Will he not first sit down and consider whether he is able with
Ten thousand men to oppose the one coming against him with
Twenty thousand? If he is not able, he will send a delegation
while the other is a long way off and will ask for terms of peace…
Luke 14: 28-33 (NIV).
Or rather, when are you not ready?

- If you are in a relationship because all your friends are, then you are not ready.
- If you are in a relationship because that is what is expected of you, then you are not
ready.
- If you seek a personal relationship with people to whom you are only connected to in
public life, you are not ready. Relationship is not a distraction and it is not business as
usual-Try not to be so gullible- (hey! I might be wrong, but think about it).
- If you feel you know it all and you do not need a guide, you are not ready.
- If you are mama’s boy or daddy’s girl, and relationship to you is simply how your family
sees it, you are not ready.
- If it all depends on your folks and their choice, you are not ready.
- If you have a lust problem, and you lack self-control; and you feel there is nothing wrong
with it, you are not ready.
- If you do not see the other person as being worth all the trouble and sacrifice, you are not
ready.
- If you cannot just stop thinking about yourself only, you are not ready.
- If you have a complex problem, and you think that is the way things should be, you are
not ready –No one can make you feel inferior without your consent-Booker .T.
Washington.
- If you believe that it is safer to lie to your spouse, in order not to lose him/her, you are not
ready. “What you compromise to get, you might ultimately lose”.
- If you cannot get over past mistakes and traumas, if you are just looking for a cushion to
rest on after a broken heart, you are not ready.
- If you learn to love from the world, you will love like the world-:“If you cannot abstain,
use condom”; “Expand your horizon, meet more people then take your pick”; “Though
Frank has agreed to marry you, hold unto Tony, till Frank says “I do” at the altar, just in
case”. If you have this mindset, you are not ready.

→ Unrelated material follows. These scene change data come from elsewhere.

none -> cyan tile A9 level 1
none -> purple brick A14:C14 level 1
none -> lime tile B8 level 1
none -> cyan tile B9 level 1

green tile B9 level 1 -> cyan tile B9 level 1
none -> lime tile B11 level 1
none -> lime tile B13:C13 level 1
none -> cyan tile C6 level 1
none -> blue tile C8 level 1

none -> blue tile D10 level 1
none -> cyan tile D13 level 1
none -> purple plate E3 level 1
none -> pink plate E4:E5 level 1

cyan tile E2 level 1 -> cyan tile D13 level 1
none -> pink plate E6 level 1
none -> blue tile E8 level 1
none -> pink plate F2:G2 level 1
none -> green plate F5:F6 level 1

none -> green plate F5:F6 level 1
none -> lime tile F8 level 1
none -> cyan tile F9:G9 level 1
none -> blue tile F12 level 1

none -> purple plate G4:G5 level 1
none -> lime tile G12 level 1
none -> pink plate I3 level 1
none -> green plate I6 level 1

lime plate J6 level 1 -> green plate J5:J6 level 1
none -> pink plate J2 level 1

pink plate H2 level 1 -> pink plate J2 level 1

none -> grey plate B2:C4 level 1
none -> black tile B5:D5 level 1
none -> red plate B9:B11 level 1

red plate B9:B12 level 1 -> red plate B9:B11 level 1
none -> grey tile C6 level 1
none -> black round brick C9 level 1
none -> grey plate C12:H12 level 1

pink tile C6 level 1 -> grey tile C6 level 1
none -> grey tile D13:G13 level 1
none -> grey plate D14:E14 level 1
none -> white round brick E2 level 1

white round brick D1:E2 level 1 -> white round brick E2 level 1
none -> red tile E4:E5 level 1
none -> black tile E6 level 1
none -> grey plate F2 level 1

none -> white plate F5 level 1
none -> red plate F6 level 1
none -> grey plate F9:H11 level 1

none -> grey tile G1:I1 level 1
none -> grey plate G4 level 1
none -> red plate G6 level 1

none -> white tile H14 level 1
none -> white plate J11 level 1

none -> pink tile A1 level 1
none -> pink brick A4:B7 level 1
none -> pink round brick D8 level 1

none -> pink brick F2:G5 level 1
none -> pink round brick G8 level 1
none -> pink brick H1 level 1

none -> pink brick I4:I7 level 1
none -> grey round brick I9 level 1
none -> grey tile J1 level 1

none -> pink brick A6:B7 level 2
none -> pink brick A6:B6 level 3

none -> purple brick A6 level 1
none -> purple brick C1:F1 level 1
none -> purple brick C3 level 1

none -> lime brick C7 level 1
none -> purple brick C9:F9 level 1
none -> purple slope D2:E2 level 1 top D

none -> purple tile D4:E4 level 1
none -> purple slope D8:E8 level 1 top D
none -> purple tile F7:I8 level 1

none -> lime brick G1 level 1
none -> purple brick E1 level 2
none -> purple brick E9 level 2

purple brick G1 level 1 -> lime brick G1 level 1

God is the creator and founder of relationship-If you must enjoy a fulfilling relationship, then you must renew your mind and “learn of Him” (Mathew 11:29-30). You are not ready until you can see relationships as He does. At least, start out in the path, by then you can tell what time it is.
Pay all your debts except the debt of love for others-
never finish paying that! For if you love them, you
will be obeying all of God’s laws, fulfilling all His requirements. If you love your
neighbor as much as
you love yourself you will not want to harm or
Cheat him, or kill him or steal from him. And you
won’t sin with his wife or want what is his, or do
anything else the Ten Commandments Say is wrong.
All ten are wrapped up in this one, to love your neighbor
as you love yourself. Love does no wrong to anyone.
That’s why it fully satisfies all of God’s requirements.
It is the law you need-Romans 13:8-10 (Living Bible)

Remember the coconut! It is of no use to you, until it is mature. See you in the next edition.